Da die Schindlers relativ überschaubare „Schläge“ bewirtschaften, können sie ihre Bestände gut im Blick behalten. In der Folge müssen sie, anders als Betriebe mit großen Flächen, nicht vorbeugend spritzen, sondern tun dies nach Bedarf. Der Hauptfeind sei die von Pilzen verursachte Krautfäule, so Holste. „Und wenn ein Befall da ist, muss ich etwas tun.“ Und das sei nun mal alle paar Wochen der Fall. Auch Kartoffelkäfern rückt Holste durch Spritzen zu Leibe. „Die Zeiten, in denen die Schulkinder auf den Acker geschickt wurden, um Kartoffelkäfer abzusammeln, sind nun mal vorbei.“ Gegen Unkräuter setzt er vor allem auf „eisenhaltige Mittel“, wie er scherzhaft sagt: Gemeint ist die gute, alte Hacke.

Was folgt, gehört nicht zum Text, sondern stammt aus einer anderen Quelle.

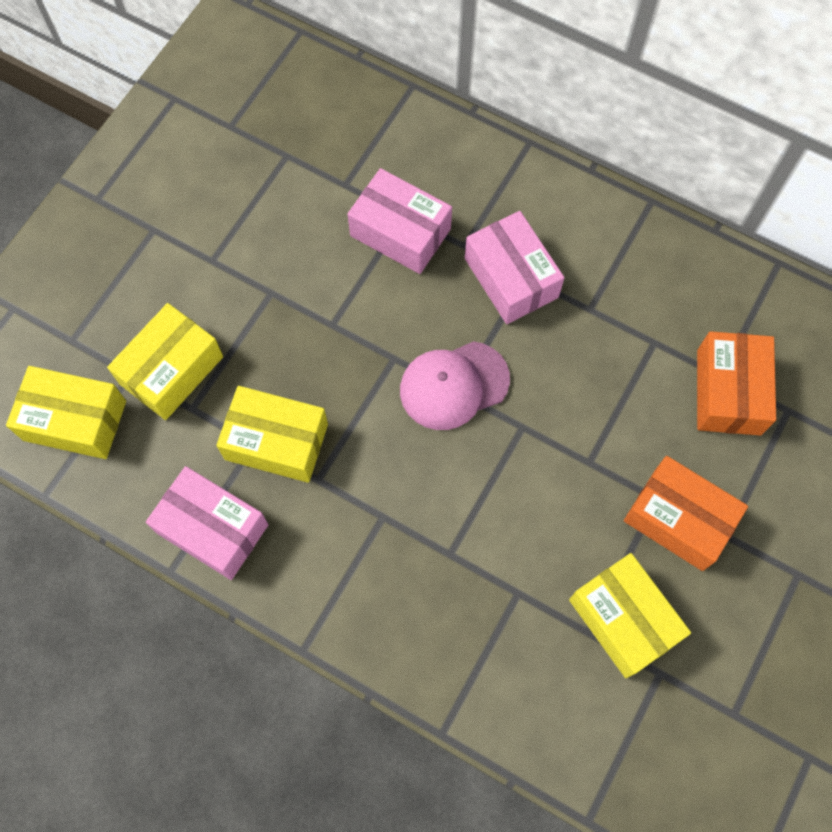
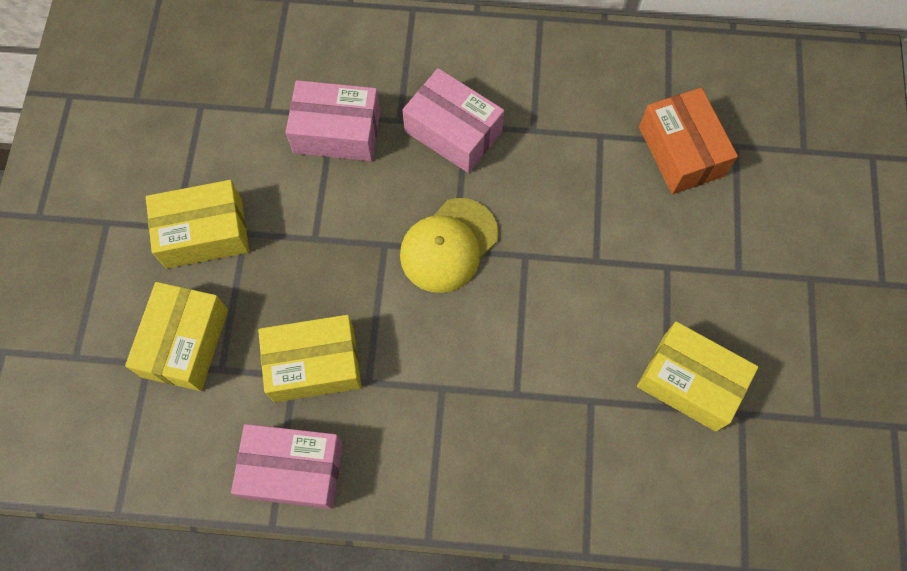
camera: 25 degrees left, 0 degrees up
(75, 420) = (114, 429): yellow box -> yellow box (204, 233)
(454, 385) = (448, 245): pink cap -> yellow cap
(678, 519) = (693, 276): orange box -> none

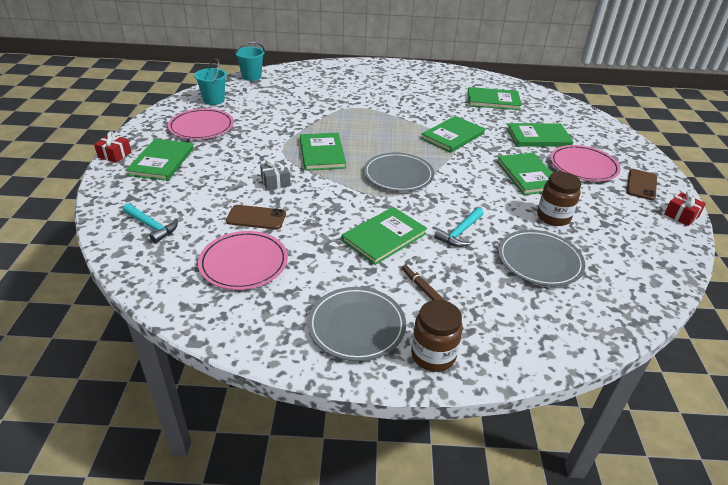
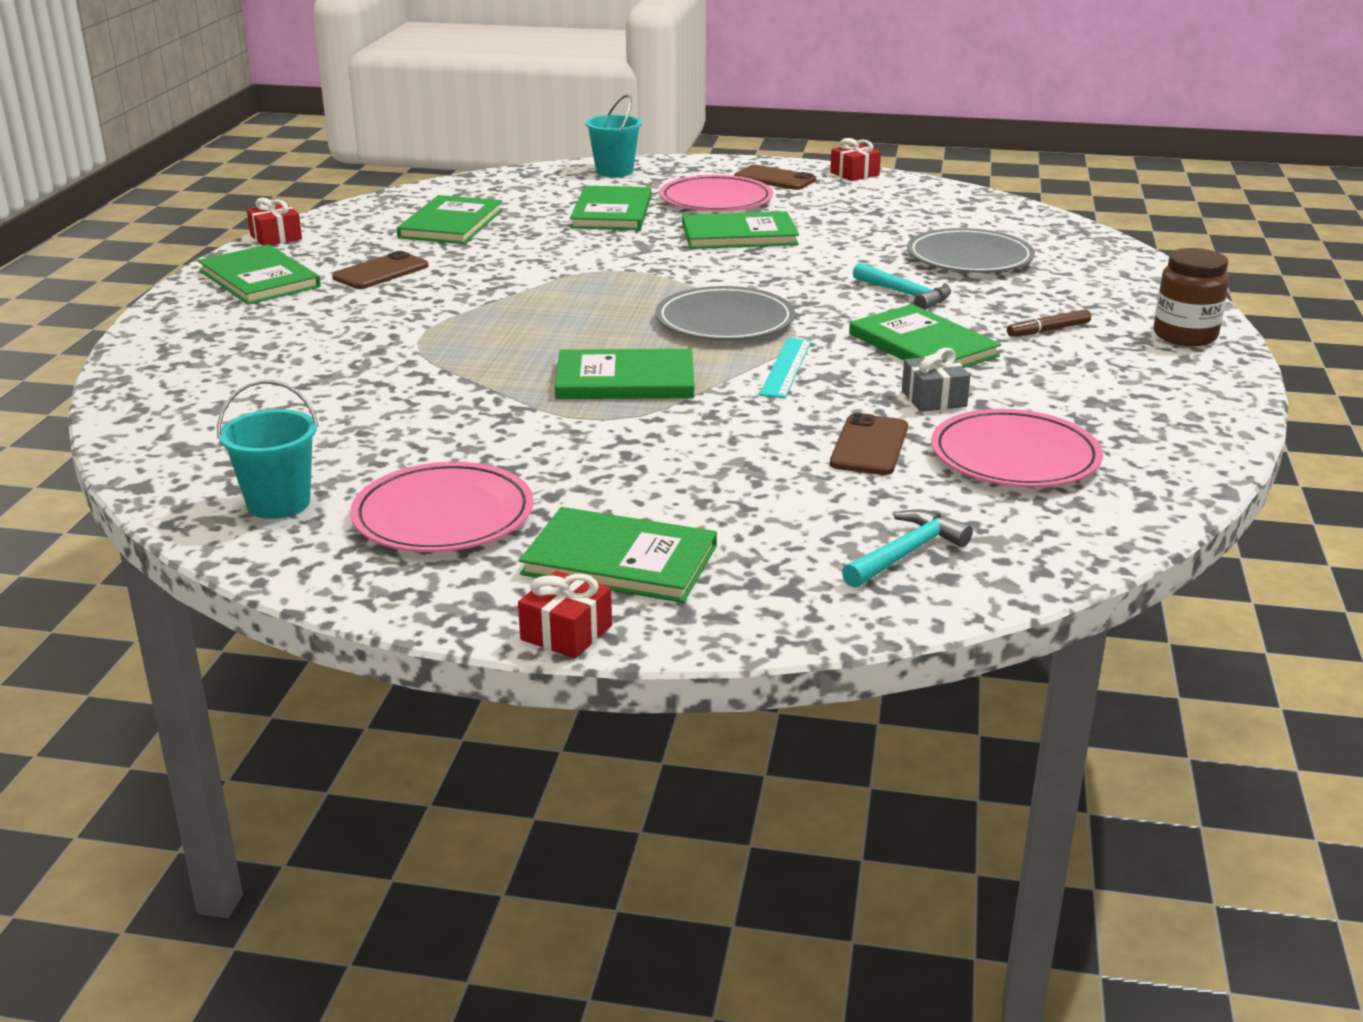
camera: 80 degrees left, 10 degrees down
(251, 76) = (145, 452): turquoise bucket -> turquoise bucket (614, 171)
(275, 182) = (736, 427): grey gift -> grey gift (934, 398)
(344, 193) = (786, 367): none -> turquoise ruler
(356, 326) = (1145, 376): grey plate -> none
(425, 93) = (381, 272): none -> brown phone
(453, 136) = (587, 268): green book -> green book (260, 279)
(454, 69) = (276, 237): none -> red gift
(553, 217) = (860, 236): brown jar -> none

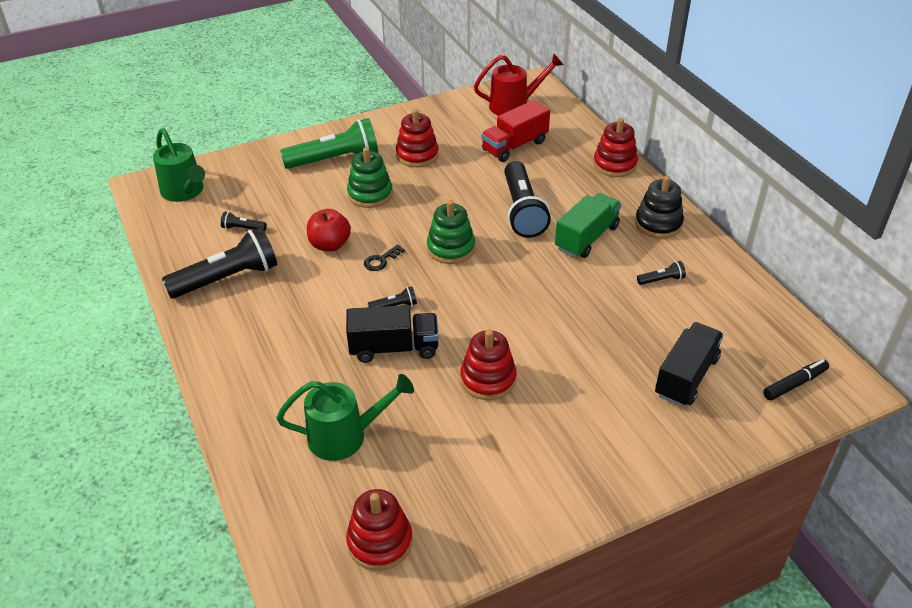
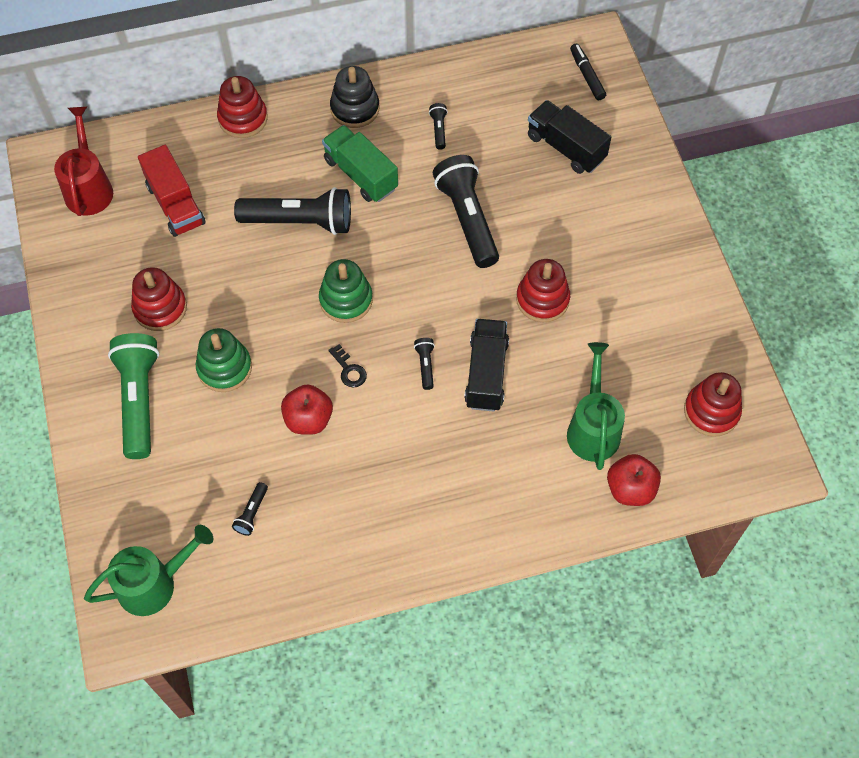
camera: 80 degrees left, 20 degrees up
(227, 279) = (341, 531): black flashlight -> black flashlight (467, 219)
(278, 474) = (630, 489): none -> red apple

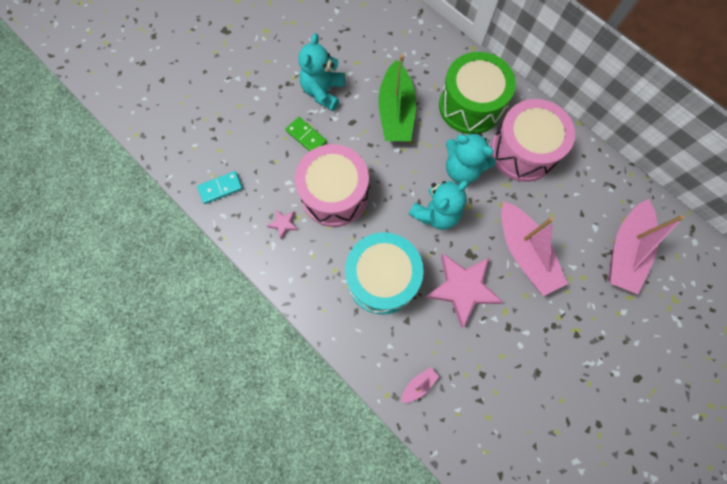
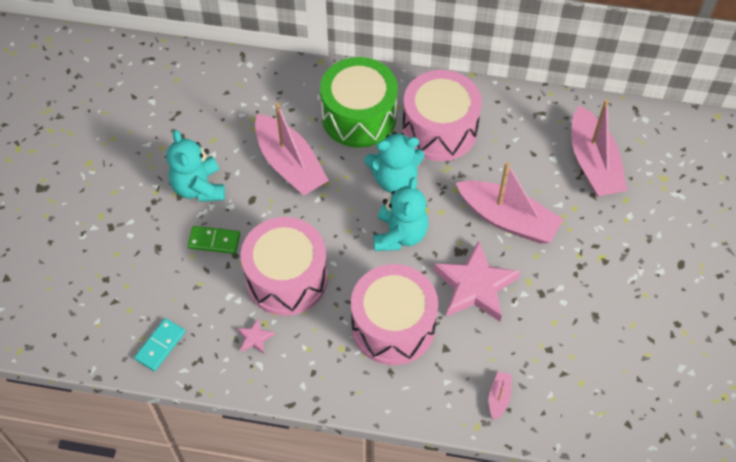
camera: 35 degrees left, 15 degrees down
(382, 279) = (393, 326): turquoise drum -> pink drum
(396, 112) = (290, 164): green boat -> pink boat

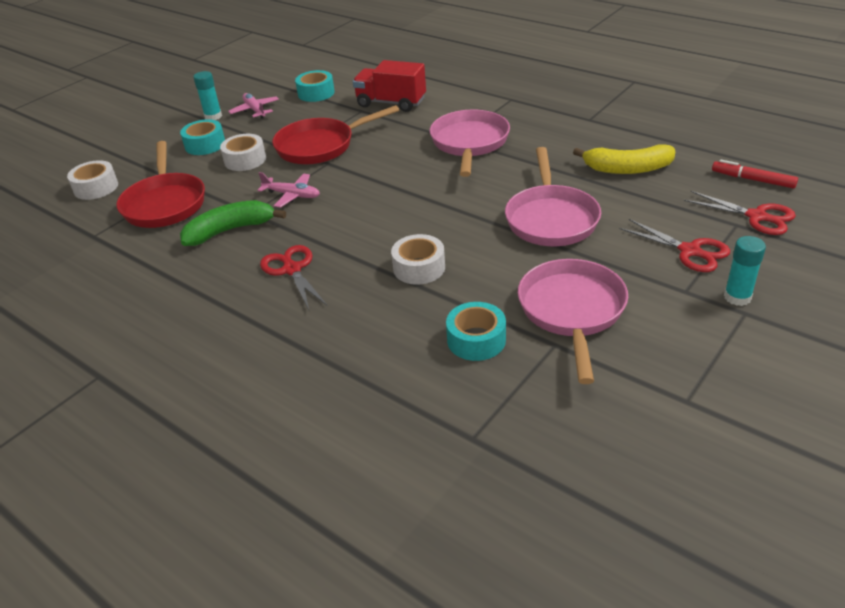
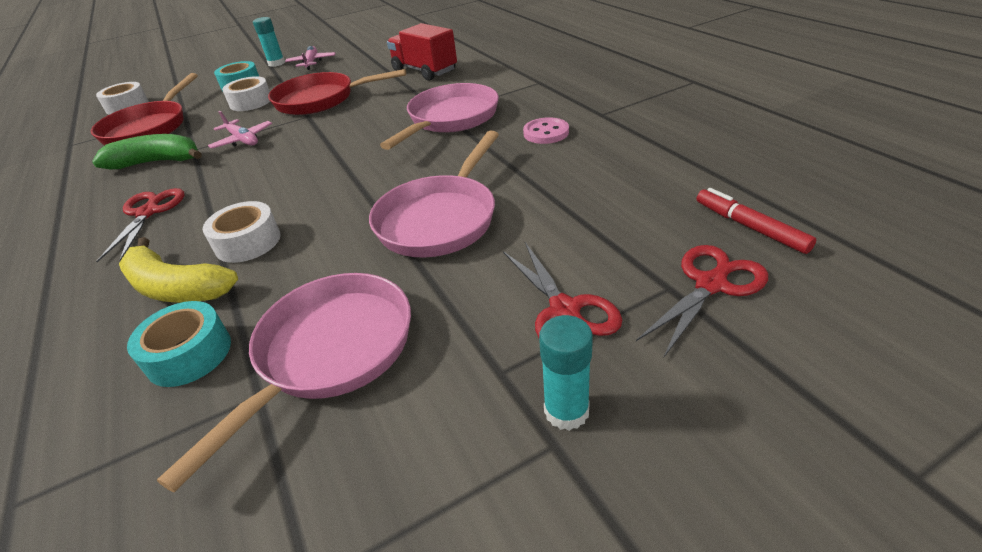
camera: 25 degrees right, 0 degrees up
(316, 93) = (374, 55): turquoise tape -> none
(561, 141) = (546, 133): none -> pink button
(627, 169) = (590, 178): yellow banana -> yellow banana (176, 288)
(757, 217) = (711, 284): red scissors -> red scissors turned 105 degrees counterclockwise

Die Kartoffelernte beginnt bei Schindlers Ende Mai. Im Vergleich zu anderen Landwirten, die Plastikfolie über ihre Äcker spannen, um früher zu ernten, ist das spät. „Alle wollen die ersten sein“, sagt Holste. Je früher die Kartoffeln, desto höher die Preise, die sie erzielen. Holste hat aber wenig Ehrgeiz, an diesem Wettlauf teilzunehmen – auch weil er es umweltfreundlicher findet, auf Kunststoff zu verzichten. „Dafür sind wir dann halt eben zwei bis drei Wochen später dran.“

Holste: So naturnah wie möglich produzieren

Holste verzichtet auch auf das „Totspritzen“ der überirdischen Kartoffelpflanze mit chemischen Mitteln. Damit die Kartoffeln im Boden eine feste Schale entwickeln, die sie später vor Verletzungen schützt, muss die oberirdische Pflanze allerdings abgestorben sein. Schindlers erreichen das auf die alte Art – durch „Abflegeln“, also Häckseln des Grüns. 14 Tage später sind die Knollen „schalenfest“ und können gerodet werden. Die letzten holen Schindlers Ende Oktober aus der Erde, um sie dann – „unbehandelt und lebendig“ – im klimatisierten Kartoffelraum zu lagern.

„Wir versuchen, so naturnah wie möglich zu arbeiten“, betont Holste überzeugt. Warum er nicht auf „bio“ umstelle? „Um dafür die Anforderungen zu erfüllen, wäre der Aufwand für uns zu hoch“, erklärt er. Etwa wäre es ihm dann nicht länger möglich, mit anderen konventionell wirtschaftenden Bauern in Rolfsbüttel jahrweise die Äcker zu tauschen. Um das Gütesiegel „bio“ zu erhalten, ginge das nur im Zusammenspiel mit Biobauern.

Für Holste funktioniert es auch so. Da er all seine Kartoffeln selbst auf dem Markt verkauft, ist er immer in Kontakt mit seinen Kunden, denen er gern erklärt, wie er produziert. Geht es nach ihm, dann kommt es beim Kartoffelanbau vor allem auf das Fingerspitzengefühl an. Bei allem, was er tue, sagt er, gehe es ihm letztlich immer auch um den Geschmack.